As Ely pleads for more time on Thursday morning, police approach. He eventually gives in, turns away and sits slumped on his surviving possessions. As the place he’s called home is demolished, he says he can’t bear to look.

‘Where’s the human dignity?’ As bulldozers roll in, this is the face of a Queensland crisis (1)

Ely’s tent was the second of three destroyed in the council’s two-day operation.

Staff from the area’s Labor state MP Nikki Boyd visited twice during that time to offer help to park residents – bringing food and water and taking names to advocate for them. Boyd has personally visited the tent city, one of the region’s largest, on a number of occasions and helped cook for residents.

The office of the local federal MP – member for Dickson and opposition leader, Peter Dutton – is also just a six minute, 2.5km drive away. With an election fast approaching, Dutton was on the campaign trail and far from his electorate while the council’s demolition of the encampment was occurring.
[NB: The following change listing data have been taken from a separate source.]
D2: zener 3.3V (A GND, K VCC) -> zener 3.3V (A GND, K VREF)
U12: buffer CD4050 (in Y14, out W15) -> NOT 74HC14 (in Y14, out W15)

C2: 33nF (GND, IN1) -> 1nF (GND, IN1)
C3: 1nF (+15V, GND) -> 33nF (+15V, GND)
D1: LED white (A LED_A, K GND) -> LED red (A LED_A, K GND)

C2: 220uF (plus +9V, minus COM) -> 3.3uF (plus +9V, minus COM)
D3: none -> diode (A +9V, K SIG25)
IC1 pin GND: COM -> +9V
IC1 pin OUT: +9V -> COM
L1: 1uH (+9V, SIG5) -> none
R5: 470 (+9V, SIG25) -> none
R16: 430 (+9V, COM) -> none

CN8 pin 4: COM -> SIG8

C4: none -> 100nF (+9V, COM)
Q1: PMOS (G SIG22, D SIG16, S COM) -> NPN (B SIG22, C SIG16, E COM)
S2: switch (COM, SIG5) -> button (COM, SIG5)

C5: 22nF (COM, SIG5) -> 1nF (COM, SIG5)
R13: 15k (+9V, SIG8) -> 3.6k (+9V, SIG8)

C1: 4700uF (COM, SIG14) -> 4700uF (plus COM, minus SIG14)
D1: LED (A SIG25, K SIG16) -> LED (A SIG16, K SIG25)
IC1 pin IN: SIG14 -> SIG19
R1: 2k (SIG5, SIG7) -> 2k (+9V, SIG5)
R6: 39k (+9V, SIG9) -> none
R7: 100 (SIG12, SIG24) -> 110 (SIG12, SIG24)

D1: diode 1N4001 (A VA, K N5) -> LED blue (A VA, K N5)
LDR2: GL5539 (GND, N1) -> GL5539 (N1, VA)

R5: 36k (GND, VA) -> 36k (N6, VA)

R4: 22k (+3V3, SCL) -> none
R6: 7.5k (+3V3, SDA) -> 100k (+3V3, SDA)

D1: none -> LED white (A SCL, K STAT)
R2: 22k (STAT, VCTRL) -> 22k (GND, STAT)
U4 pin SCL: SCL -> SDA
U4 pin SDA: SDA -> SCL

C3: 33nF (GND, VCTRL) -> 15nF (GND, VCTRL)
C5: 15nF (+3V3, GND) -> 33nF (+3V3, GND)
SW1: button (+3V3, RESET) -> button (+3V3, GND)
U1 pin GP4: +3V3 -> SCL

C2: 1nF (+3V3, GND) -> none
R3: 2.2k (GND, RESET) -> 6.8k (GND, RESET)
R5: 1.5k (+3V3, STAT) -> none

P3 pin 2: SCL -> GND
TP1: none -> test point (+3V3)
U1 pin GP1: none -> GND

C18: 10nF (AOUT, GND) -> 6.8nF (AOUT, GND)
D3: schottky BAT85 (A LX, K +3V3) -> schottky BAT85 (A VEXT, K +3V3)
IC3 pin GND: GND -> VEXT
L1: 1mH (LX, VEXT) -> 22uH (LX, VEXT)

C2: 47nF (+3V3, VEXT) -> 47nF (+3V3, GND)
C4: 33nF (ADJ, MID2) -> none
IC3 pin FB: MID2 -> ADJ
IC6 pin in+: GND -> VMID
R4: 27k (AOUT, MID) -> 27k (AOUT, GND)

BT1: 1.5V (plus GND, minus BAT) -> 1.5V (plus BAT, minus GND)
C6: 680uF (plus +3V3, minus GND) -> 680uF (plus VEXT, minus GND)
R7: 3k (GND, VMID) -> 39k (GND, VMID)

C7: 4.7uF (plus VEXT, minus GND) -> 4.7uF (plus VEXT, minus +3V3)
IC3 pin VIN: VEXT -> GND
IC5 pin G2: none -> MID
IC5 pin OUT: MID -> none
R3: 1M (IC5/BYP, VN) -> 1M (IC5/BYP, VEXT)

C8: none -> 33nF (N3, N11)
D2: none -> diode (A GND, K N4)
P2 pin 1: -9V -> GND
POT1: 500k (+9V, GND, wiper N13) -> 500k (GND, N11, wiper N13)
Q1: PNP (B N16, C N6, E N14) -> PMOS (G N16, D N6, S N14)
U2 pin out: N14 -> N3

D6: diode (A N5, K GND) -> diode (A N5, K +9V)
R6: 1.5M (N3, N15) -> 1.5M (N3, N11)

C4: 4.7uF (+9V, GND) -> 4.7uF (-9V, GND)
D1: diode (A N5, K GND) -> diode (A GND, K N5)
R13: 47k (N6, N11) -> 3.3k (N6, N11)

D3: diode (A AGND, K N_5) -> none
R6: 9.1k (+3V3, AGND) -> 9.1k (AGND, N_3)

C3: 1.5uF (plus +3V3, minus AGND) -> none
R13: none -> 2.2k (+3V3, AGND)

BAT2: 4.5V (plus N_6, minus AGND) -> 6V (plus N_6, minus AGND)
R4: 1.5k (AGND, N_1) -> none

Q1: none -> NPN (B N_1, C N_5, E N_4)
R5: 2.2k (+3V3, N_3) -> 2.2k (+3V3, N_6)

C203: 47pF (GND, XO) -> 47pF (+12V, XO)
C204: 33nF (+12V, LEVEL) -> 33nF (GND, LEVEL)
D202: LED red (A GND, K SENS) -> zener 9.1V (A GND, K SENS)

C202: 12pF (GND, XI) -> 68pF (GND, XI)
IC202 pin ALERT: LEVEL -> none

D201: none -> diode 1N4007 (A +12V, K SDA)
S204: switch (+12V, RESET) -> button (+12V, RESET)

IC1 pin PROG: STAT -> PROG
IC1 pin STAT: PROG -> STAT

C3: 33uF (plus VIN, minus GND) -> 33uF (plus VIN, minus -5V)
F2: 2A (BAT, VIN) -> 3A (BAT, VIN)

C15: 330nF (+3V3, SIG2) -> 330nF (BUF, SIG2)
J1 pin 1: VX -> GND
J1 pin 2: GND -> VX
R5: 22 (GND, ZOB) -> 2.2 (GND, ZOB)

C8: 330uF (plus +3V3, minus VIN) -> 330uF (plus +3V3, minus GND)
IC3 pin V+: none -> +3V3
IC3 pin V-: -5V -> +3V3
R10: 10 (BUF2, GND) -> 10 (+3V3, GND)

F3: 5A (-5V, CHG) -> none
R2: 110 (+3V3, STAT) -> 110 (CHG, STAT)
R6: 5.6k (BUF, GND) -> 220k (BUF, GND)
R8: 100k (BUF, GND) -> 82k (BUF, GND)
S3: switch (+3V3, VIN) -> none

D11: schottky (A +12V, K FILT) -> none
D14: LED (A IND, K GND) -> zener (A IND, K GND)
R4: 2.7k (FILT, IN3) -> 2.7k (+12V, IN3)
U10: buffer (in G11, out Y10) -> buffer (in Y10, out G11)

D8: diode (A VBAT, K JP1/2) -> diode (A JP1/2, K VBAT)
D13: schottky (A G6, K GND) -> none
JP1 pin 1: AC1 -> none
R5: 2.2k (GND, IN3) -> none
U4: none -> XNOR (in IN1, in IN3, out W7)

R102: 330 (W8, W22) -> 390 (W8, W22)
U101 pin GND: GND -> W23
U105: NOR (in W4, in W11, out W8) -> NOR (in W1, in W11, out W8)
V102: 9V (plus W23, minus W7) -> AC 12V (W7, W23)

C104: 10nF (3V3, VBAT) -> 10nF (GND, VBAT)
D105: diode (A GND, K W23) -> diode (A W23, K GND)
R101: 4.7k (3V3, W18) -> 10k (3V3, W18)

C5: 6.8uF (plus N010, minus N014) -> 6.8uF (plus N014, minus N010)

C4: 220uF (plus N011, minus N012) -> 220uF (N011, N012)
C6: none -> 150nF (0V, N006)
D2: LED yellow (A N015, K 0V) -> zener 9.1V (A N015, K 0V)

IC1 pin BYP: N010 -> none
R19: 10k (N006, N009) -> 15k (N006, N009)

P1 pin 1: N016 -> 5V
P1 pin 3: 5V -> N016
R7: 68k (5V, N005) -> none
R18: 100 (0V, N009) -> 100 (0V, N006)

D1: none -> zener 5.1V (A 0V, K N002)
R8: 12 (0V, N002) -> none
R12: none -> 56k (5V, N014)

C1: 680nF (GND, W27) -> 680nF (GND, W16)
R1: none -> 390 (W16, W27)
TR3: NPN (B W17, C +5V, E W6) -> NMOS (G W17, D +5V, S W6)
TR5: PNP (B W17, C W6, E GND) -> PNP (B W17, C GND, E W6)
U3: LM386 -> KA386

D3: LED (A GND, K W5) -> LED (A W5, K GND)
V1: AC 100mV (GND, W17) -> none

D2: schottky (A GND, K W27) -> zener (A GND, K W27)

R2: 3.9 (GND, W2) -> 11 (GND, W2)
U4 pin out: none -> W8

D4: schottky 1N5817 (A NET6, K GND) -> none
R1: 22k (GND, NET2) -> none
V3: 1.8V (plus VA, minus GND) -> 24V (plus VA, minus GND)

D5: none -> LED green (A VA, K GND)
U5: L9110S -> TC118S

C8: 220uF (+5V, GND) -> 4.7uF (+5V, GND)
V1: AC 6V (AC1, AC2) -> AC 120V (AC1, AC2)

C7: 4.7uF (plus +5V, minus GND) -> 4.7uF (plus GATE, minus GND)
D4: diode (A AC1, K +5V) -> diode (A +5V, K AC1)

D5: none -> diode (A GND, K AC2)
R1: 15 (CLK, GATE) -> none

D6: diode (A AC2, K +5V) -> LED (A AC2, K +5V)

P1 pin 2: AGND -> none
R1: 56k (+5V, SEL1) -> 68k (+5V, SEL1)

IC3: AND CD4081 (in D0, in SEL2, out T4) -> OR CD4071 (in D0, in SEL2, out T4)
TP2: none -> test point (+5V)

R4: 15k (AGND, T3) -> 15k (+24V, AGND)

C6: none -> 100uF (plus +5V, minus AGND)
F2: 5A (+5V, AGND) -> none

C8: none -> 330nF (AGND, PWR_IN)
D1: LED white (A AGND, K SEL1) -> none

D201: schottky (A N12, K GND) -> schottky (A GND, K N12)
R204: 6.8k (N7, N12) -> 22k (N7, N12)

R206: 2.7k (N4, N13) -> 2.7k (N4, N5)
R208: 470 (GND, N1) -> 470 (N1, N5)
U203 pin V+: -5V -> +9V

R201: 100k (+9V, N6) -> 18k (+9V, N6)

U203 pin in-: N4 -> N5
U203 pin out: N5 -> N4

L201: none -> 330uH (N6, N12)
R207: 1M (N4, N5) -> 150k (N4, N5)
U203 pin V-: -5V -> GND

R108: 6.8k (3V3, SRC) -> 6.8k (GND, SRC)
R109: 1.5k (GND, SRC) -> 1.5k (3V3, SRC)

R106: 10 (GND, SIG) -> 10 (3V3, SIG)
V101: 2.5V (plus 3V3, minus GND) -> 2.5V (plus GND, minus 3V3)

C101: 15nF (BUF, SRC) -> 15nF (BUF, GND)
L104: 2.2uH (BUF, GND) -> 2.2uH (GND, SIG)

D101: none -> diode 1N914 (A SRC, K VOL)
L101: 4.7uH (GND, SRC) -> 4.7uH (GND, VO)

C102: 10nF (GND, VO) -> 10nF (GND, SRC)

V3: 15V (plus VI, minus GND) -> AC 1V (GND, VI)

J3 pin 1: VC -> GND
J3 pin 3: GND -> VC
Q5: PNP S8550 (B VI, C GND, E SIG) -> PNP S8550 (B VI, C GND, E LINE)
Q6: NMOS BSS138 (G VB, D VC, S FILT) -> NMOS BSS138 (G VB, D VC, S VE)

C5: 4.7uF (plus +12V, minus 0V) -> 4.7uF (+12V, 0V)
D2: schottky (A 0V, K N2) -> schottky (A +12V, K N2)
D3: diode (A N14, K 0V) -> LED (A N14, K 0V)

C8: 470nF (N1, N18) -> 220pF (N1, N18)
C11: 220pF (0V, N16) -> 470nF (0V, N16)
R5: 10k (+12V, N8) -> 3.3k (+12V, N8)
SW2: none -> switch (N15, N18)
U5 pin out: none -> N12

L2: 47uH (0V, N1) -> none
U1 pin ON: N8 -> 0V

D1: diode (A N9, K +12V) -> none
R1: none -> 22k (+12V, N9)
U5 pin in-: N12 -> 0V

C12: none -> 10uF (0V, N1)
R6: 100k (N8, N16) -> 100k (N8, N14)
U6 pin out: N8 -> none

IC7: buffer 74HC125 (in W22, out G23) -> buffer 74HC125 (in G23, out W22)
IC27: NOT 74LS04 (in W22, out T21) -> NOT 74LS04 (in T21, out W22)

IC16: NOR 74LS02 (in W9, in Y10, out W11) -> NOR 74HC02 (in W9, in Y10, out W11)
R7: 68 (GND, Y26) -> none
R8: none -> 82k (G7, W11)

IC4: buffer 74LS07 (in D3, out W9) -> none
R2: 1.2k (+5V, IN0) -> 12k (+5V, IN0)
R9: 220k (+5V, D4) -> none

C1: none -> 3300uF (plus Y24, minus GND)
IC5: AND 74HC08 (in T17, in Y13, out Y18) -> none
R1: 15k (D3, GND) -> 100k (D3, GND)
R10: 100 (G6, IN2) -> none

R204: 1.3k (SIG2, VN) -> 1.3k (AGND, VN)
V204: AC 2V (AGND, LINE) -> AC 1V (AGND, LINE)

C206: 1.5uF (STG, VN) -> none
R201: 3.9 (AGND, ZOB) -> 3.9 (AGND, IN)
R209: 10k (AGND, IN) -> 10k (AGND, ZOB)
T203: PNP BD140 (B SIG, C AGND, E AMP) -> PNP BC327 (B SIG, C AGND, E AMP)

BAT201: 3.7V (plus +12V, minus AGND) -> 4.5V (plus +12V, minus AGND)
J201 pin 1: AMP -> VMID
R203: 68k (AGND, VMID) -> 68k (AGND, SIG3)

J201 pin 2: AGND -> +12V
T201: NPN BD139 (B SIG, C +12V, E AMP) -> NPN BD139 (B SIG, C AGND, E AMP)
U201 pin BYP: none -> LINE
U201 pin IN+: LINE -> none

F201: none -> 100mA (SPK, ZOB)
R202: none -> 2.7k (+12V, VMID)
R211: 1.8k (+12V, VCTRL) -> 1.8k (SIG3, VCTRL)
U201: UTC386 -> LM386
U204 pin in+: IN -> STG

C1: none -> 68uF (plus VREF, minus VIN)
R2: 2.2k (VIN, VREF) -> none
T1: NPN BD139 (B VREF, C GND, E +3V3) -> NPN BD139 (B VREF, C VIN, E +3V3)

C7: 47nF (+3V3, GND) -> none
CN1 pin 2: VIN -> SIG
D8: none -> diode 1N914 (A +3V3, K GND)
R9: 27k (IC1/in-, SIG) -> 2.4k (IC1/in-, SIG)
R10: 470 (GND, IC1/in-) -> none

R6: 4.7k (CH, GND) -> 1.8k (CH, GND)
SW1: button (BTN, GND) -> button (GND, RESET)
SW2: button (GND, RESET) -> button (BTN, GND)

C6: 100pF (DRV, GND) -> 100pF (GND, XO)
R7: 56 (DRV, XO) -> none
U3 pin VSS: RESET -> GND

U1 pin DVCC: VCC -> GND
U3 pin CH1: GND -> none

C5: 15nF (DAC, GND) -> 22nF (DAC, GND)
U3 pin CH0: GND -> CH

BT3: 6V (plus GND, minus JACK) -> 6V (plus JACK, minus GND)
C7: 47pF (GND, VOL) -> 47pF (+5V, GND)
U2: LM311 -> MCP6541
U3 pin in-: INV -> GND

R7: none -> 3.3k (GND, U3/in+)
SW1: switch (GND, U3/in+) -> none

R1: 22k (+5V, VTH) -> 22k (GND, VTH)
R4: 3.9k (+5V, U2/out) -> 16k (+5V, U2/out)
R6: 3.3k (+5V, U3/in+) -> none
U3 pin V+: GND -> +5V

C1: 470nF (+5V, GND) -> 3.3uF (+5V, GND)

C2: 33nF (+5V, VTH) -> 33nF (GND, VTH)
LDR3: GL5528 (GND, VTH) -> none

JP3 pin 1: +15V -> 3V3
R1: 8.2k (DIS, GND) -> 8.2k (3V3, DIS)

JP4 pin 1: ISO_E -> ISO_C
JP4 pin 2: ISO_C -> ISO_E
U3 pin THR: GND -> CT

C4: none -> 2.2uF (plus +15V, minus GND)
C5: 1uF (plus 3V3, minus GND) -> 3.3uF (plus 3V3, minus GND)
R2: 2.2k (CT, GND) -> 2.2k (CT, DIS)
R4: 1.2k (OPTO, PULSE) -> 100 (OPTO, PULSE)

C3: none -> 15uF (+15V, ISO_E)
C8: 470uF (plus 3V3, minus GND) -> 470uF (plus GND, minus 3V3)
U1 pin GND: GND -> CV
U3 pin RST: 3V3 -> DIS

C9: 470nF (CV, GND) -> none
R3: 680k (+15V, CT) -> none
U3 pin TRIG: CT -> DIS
His office was contacted for comment.

Ban on homelessness

Council rangers hit Eddie Hyland Park one month and one day after Tropical Cyclone Alfred.

During the storm many homeless people took cover in state-run evacuation shelters.

They were back on the streets when the storm passed, left to repair the damage to their tents.

By that time, the council had already decided to move them on.

Moreton Bay has Queensland’s longest social housing waiting list. During and since the Covid pandemic, numerous tent cities have popped up across the region, housing about 200 people.

Last year, the City of Moreton Bay began threatening to issue fines to homeless people, initially for sleeping in vans or with pets. Then, in February, it changed its local laws to effectively ban homelessness by repealing regulations that had allowed people to camp in public spaces such as parks.

There was initially an “education period”. Then, a fortnight ago, rangers began issuing compliance notices threatening to fine people up to $8065 for “camping on public land” or “storing of goods on council land”, giving them two weeks to stop. The notices did not warn that their property would be seized and destroyed. They came due this week.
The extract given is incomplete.